Wednesday, May 27, 2009

Family Stories

[Colonial home in Sumatra 1939]

This photo evokes in me echoes of stories told by my parents as I was growing up. Why is it that we begin to appreciate those stories more after our parents are gone ? The bond my mother had with her parents was so evident as tears welled up in her eyes at just the mention of her mother or father. Her father died when she was 17 years old. He died on the operating table from what sounded like a reaction to anesthesia. She said he went into the hospital and never came out. She was intensely angry at the doctor who took away her father. Her entire life she witnessed a love and affection between her parents which led her to an idyll childhood. Her mother made cotton candy for her birthday parties, her favorite treat. When she was a young woman she saw the night sky lit up with fireworks in celebration of the engagement of Queen Julianna to Prince Bernard in 1932. She said the fireworks cleverly took on the shapes of the engaged couple's heads facing each other.

We all carry with us family stories and legacies that are more precious than any material possession. The Dutch East Indies seems so remote, but it was alive and thriving. As complex as it was with all the social, economic and political layers it was an era embedded in our blood and memory.

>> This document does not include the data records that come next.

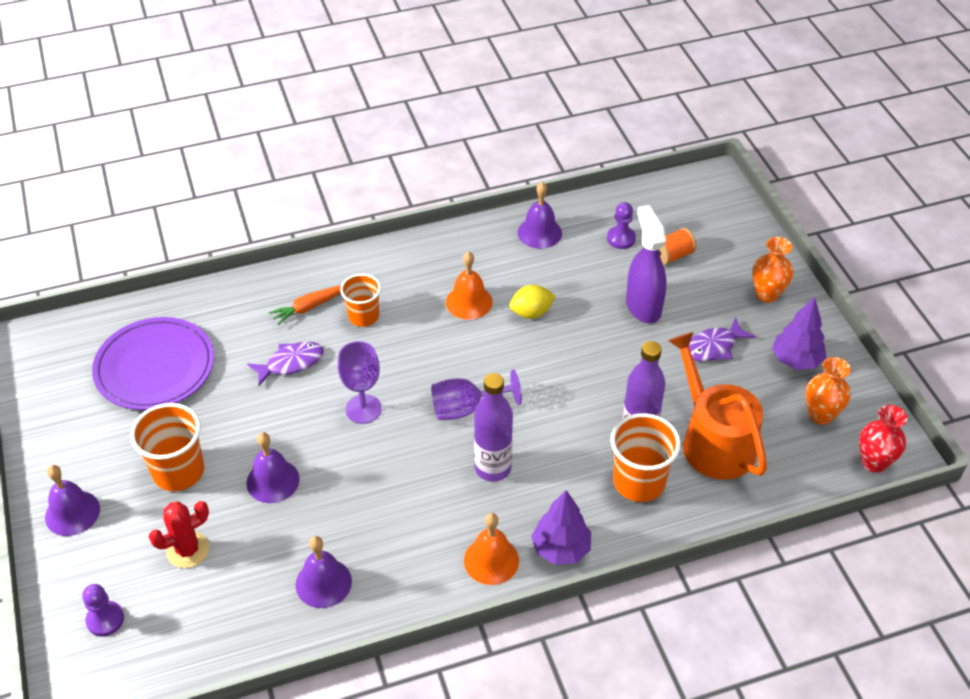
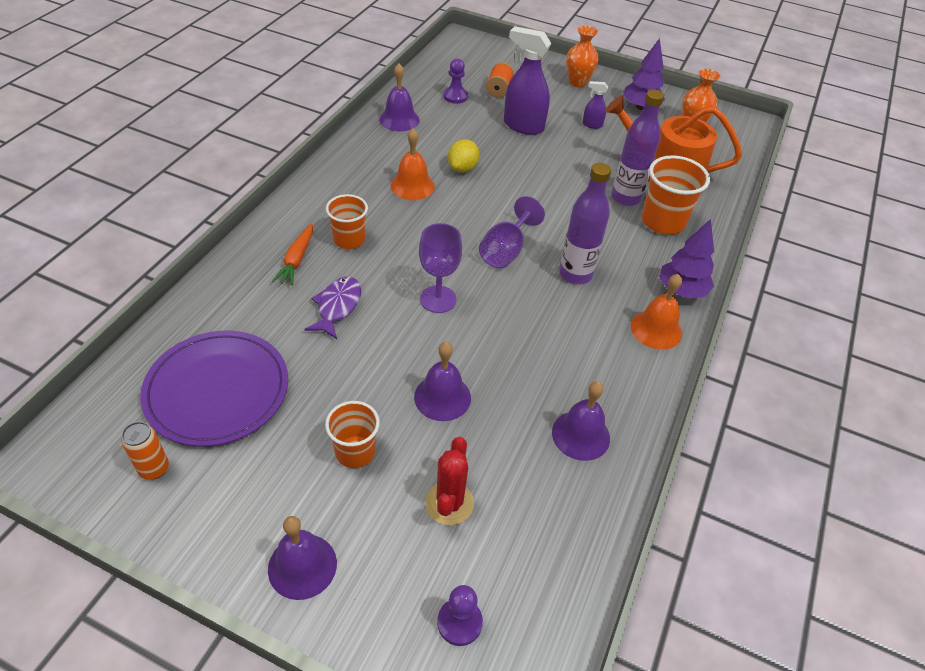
camera: 50 degrees left, 0 degrees up
(70, 390) = (154, 469): none -> orange can
(178, 471) = (355, 452): orange cup -> orange cup, size x0.66
(714, 347) = (592, 125): purple fish -> purple spray bottle
(873, 462) = (747, 134): red vase -> none

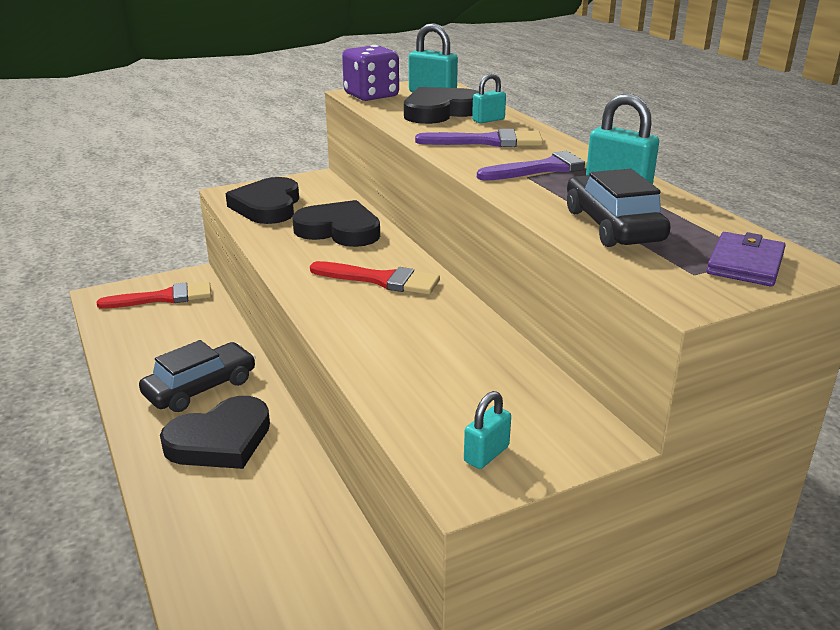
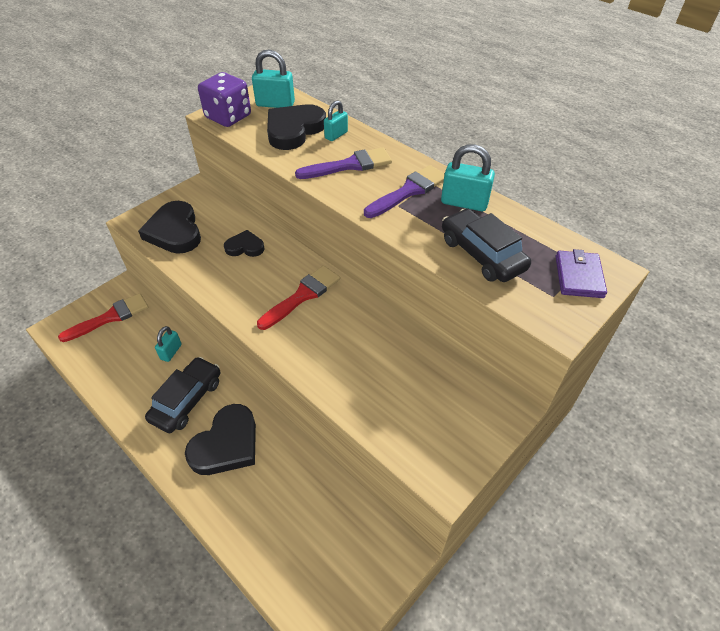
camera: 20 degrees left, 20 degrees up
(339, 230) = (245, 247): black heart -> black heart, size x0.57
(381, 280) = (302, 296): red brush -> red brush turned 45 degrees counterclockwise
(486, 454) = (447, 448): turquoise padlock -> turquoise padlock (171, 352)

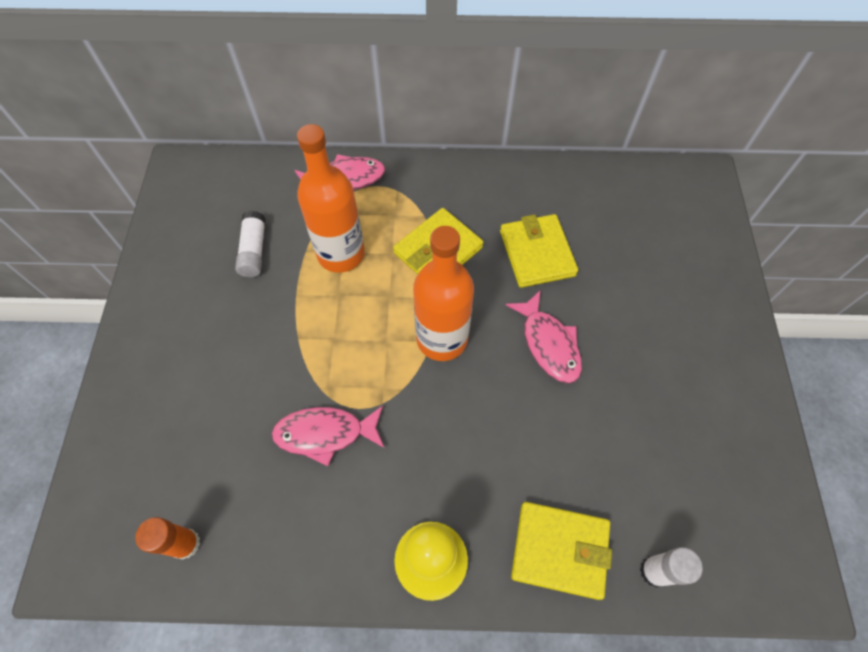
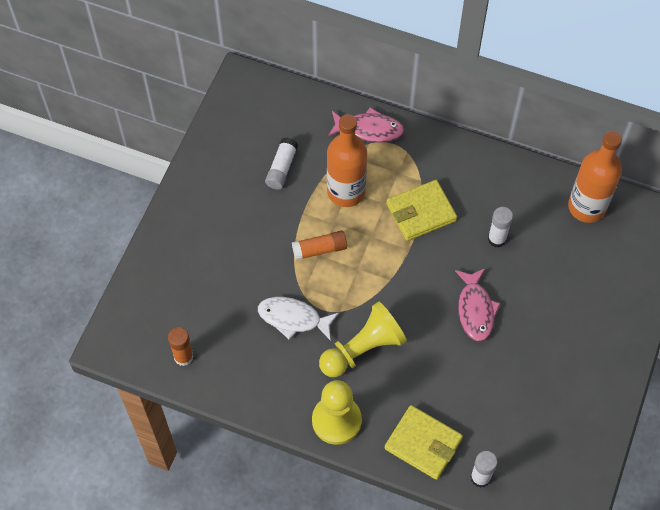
camera: 20 degrees right, 0 degrees up
(325, 433) = (293, 318): pink fish -> white fish
(331, 332) = (319, 249): none -> orange glue stick
(430, 443) = (363, 349): none -> yellow pawn
(442, 339) = (398, 280): orange bottle -> orange bottle (587, 207)
(537, 253) = (497, 239): yellow wallet -> white glue stick

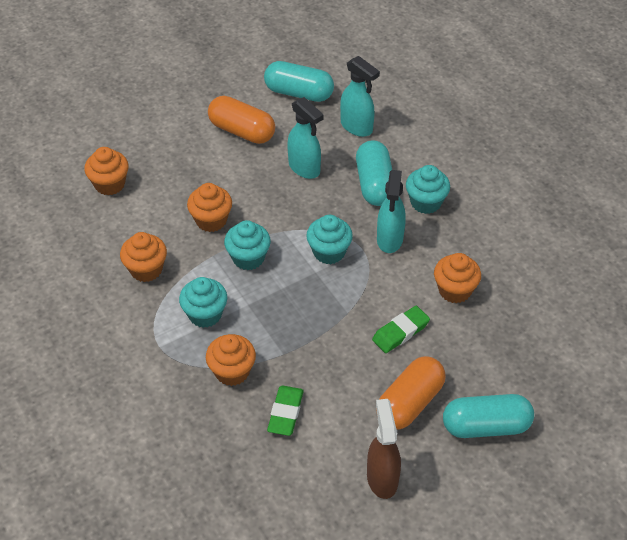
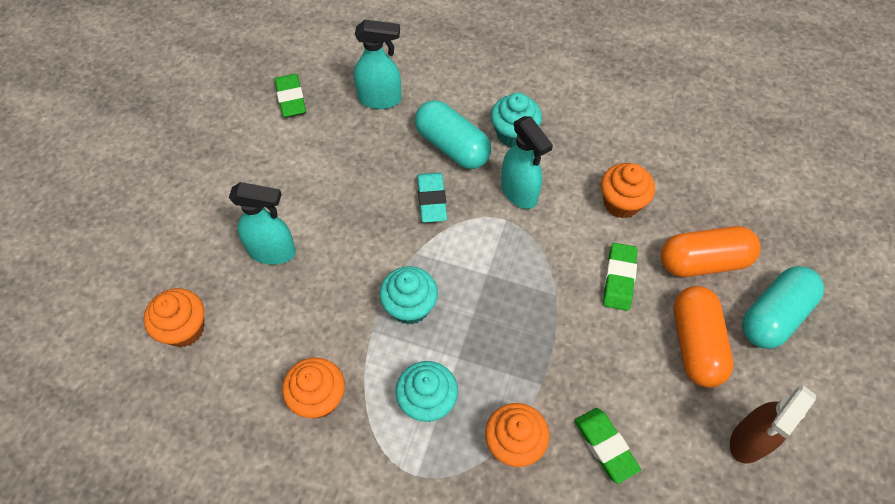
camera: 40 degrees left, 10 degrees up
(211, 220) = (333, 292): orange cupcake -> none
(242, 131) = (272, 174): orange capsule -> orange capsule (703, 261)
(299, 93) = (291, 98): turquoise capsule -> green eraser
(304, 168) = (372, 173): turquoise spray bottle -> turquoise spray bottle (272, 251)
(326, 207) = (432, 200): none -> turquoise eraser
(329, 252) = (479, 244): turquoise cupcake -> none
(382, 478) = (749, 440): brown spray bottle -> brown spray bottle turned 90 degrees counterclockwise

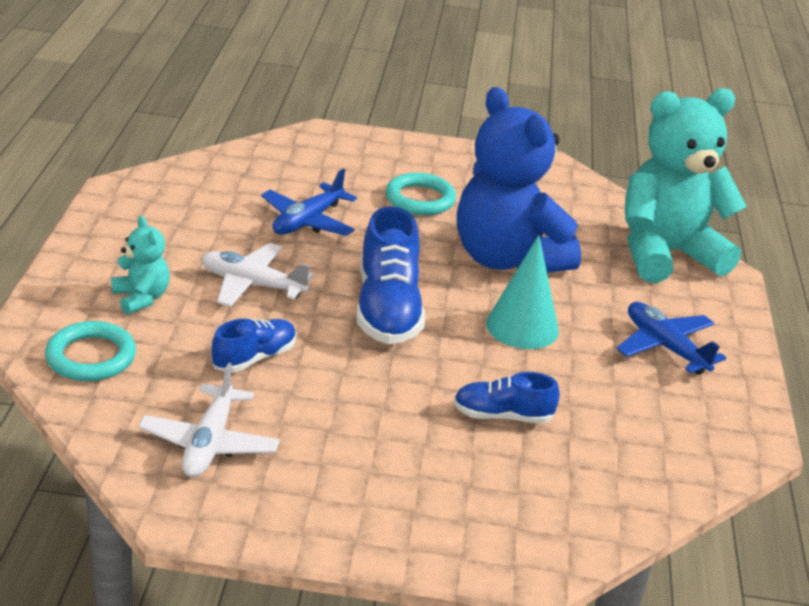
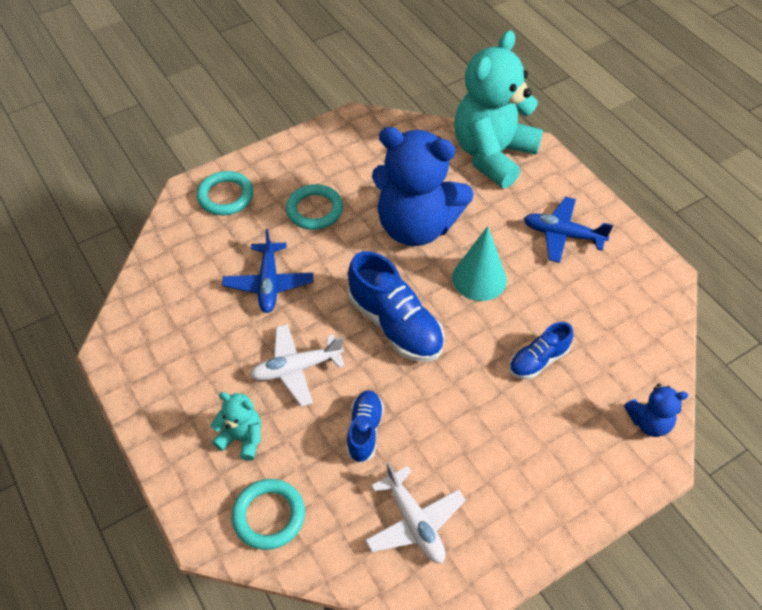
camera: 35 degrees left, 20 degrees up
(349, 151) = (225, 196): none -> turquoise ring
(564, 533) = (649, 422): none -> blue teddy bear

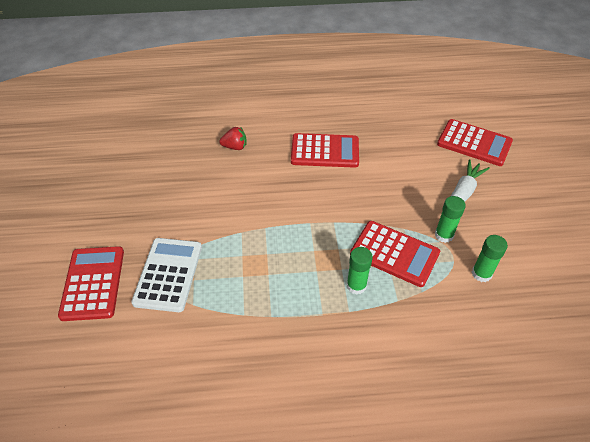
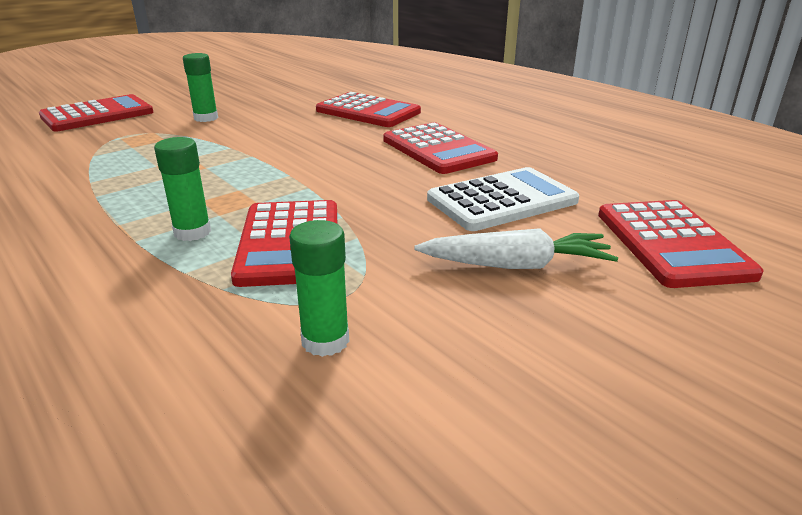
camera: 55 degrees right, 20 degrees down
(168, 274) = (131, 135): white calculator -> white calculator (502, 200)
(235, 147) = (368, 111): red strawberry -> red calculator
(444, 235) = (384, 274): green glue stick -> green glue stick (206, 118)

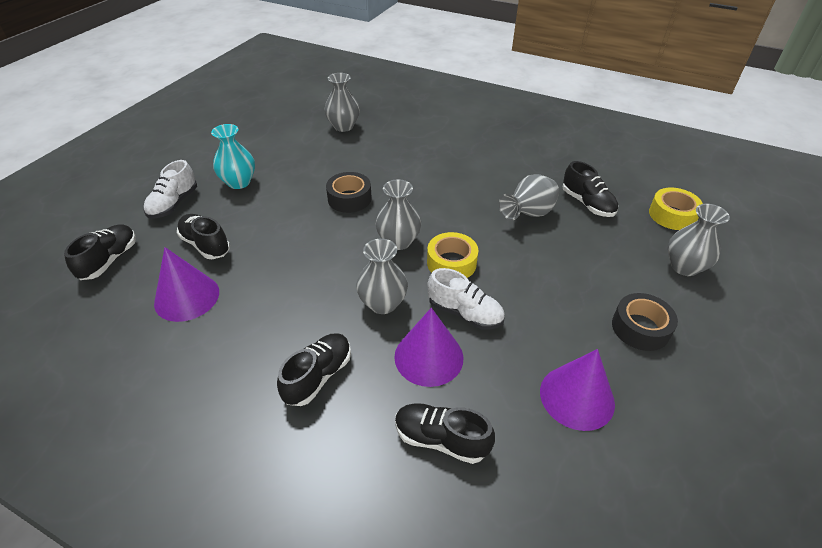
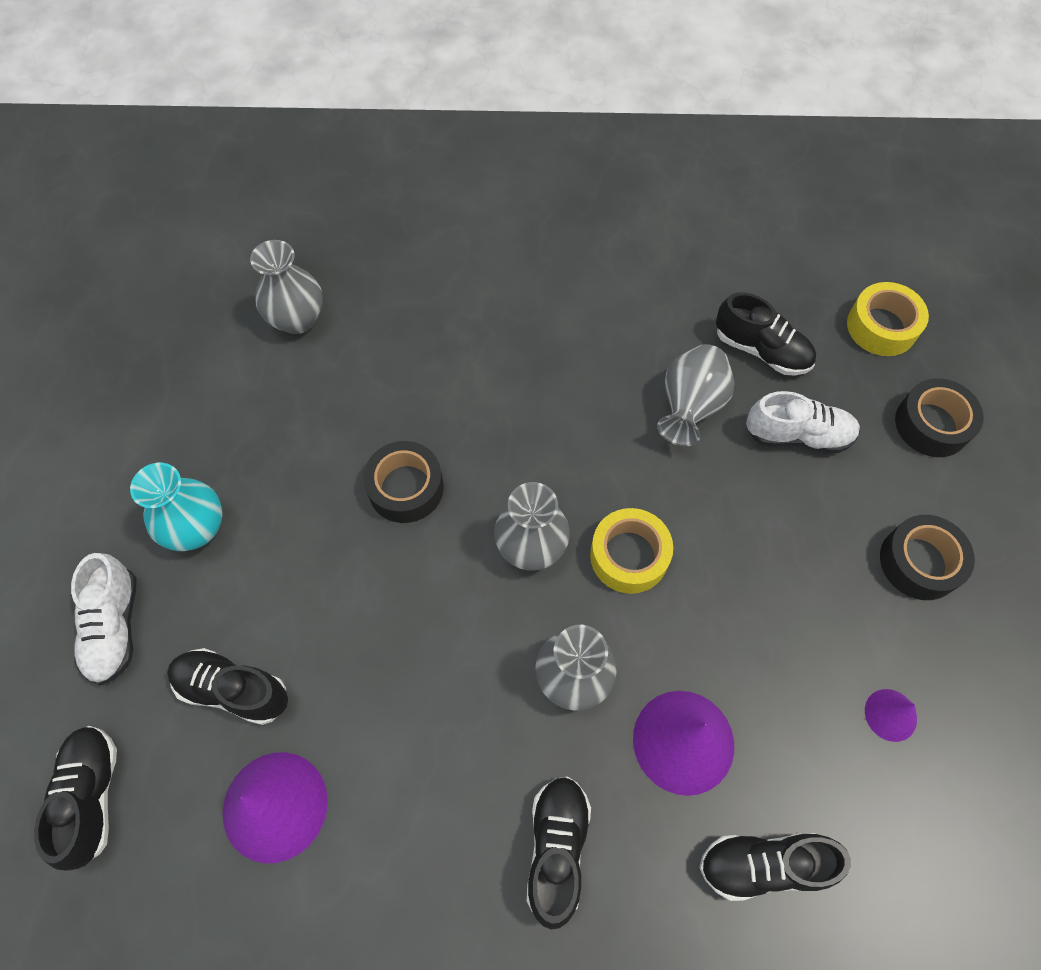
camera: 25 degrees left, 20 degrees up
(465, 313) = (692, 642): white shoe -> white shoe (797, 435)
(577, 397) = (890, 715): purple cone -> purple cone, size x0.52
(684, 267) = (932, 424): grey vase -> black tape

Keep those stories alive through your children and their children, etc. These stories are who you are.

Monday, May 25, 2009

Supreme Court Justice could be an Indo


It is possible that the first Indo could be nominated to the Supreme Court. Read this article from LA times about California State Supreme Court Justice Joyce Kennard. Read article for more details.... Bianca

President should look West for Supreme Court nominee
Los Angeles Daily News - Los Angeles,CA,USA
Born to a Dutch-Indonesian father and a Chinese-Indonesian mother in West Java, Indonesia, she shares with Obama a multi-ethnic, multi-racial background ...

Thursday, May 21, 2009

Silenced Voices by Inez Hollander (review)

Like a number of Netherlanders in the post World War II era, Inez Hollander only gradually became aware that her family had significant connections with its Dutch colonial past, including an Indonesian great-grandmother. Unlike the majority of memoirs that are soaked in nostalgia for tempo doeloe, Hollander’s sets out to come to grips with her family’s past by weaving together personal records with more general, academic views of the period. Hers is a complicated and sometimes painful personal journey of realization, unusually mindful of the ways in which past memories and present considerations can be intermingled when we seek to understand a difficult past. Silenced Voices is an important contribution to the literature on how Dutch society has dealt with its recent colonial history.

More details

Silenced Voices: Uncovering a Family's Colonial History in Indonesia
By Inez Hollander
Edition: illustrated
Published by Ohio University Press, 2009
ISBN 0896802698, 9780896802698
312 pages

Silenced Voices by Inez Hollander

This book must be read by all who have a connection to the former Dutch East Indies. It has opened the floodgates to dialogue for many of us who grew up with the memories of war, imprisonment, great loss, pain, displacement and survival. The survivors of war and their descendants must know their pain and their memories are shared. To compound it, our history textbooks has left us out including in Holland. It is like we never existed. When I say "we" I mean not only the Indo people, but the pure Dutch, the Chinese and all those caught between the waring factions in Indonesia during WWII and the dark bersiap period. It has been over 60 years and it is time for recognizition and honor which I believe Inez has been able to craft in this book. My review on Amazon.com states that the atrocities and raw details described in the book are a necessary evil to convey the weight and impact it had on the survivors and their descendants. We need to know. The world needs to know. The time has come.